夏なので、歩いていると葉の生い茂る木々や雑草群がよく目につきます。あれを見ると頭の中ですぐ、つげ義春さん(あるいは水木しげるさん)が描く木々に変換されてしまい、困ることはありませんが、何だか現実とイメージがくっついたり離れたりして見えてきます。

現実ではなくイメージに自分を合わせていく人々の傾向については過去にダニエル・ブーアスティンの『幻影の時代』なんかでも(たぶん)言及されていましたが、言語の使用においても現実との乖離は必然的にあるわけで、それは井上忠さんが言うところの言葉の「繭化作用」(だったと思う・・・)に起因するのでしょう。つまり、言葉で現実を捕えると、現実は言葉で覆われ、言葉を使う者は現実から保護されると。

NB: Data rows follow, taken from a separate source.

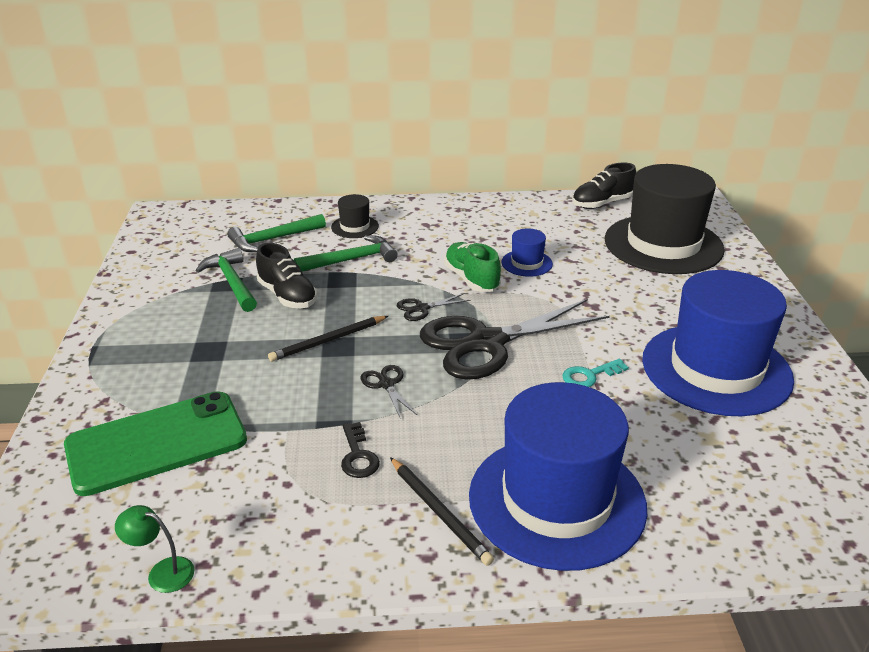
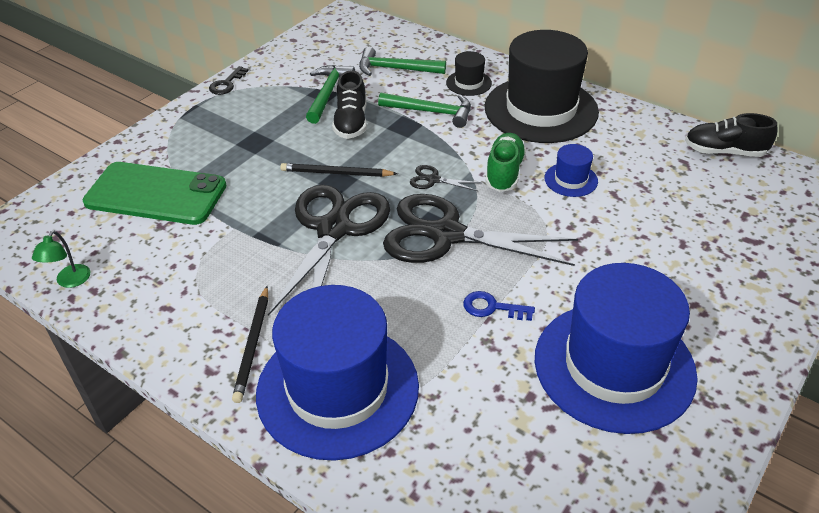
camera: 40 degrees right, 10 degrees up
(162, 572) = (70, 281): green lamp -> green lamp turned 135 degrees counterclockwise
(358, 456) = (253, 272): black key -> black key (226, 84)
(386, 384) = (334, 229): black scissors -> black scissors, size x2.49
(589, 376) = (492, 307): turquoise key -> blue key
(663, 244) = (732, 221): black hat -> black hat (541, 109)

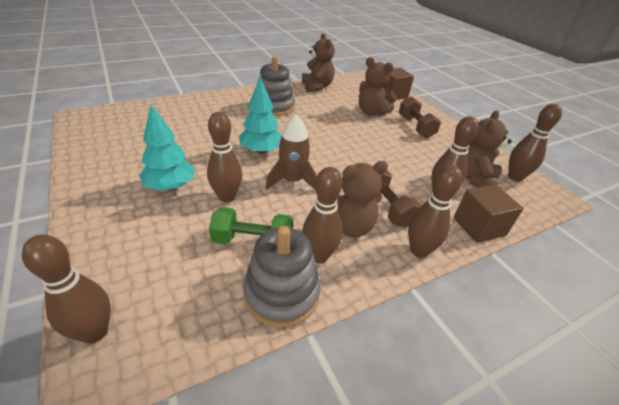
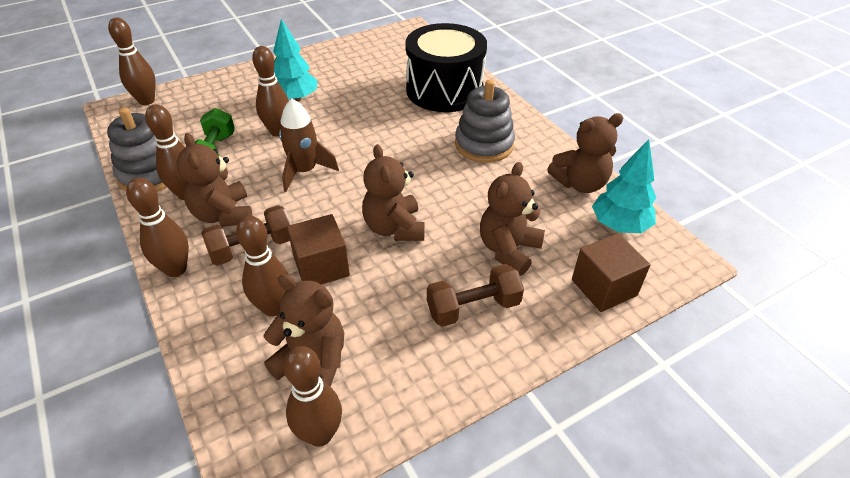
camera: 90 degrees right, 5 degrees up
(199, 112) = (444, 90): none -> black drum
(261, 151) = (364, 144): turquoise tree -> turquoise tree (619, 225)
(357, 145) = (394, 228): none -> brown teddy bear
(479, 226) = (204, 339): brown cube -> brown cube (321, 266)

ここから強引に話を震災学習にするなら、そこでは語り部体験談に顕著なように、言葉を中心的な媒体として用いているわけで、そうである限り震災は繭によって遮断されます。震災は現実的なことから隔たりますが、ただ、震災学習においては繭がある方がコミュニケーションはとりやすく、そして内容もわかりやすくなり、学習が円滑に進むでしょう。結局、言葉を使うほかないのですが、それなら言葉を現実に先行させずに(言葉の繭をほどいて)ダブらせたり交差させたりなんかすればいいのか、それはどうやってするのか・・・おぼろげな答えとして、言葉を発するという運動も含めて体を動かす、というのがふたば学舎で体験型の震災学習をやっていて思うところです(いつもながらの堂々巡りですが、果たしてこのブログを[しかも蛇足部分まで]いつも読んでいる人がいるのか???)。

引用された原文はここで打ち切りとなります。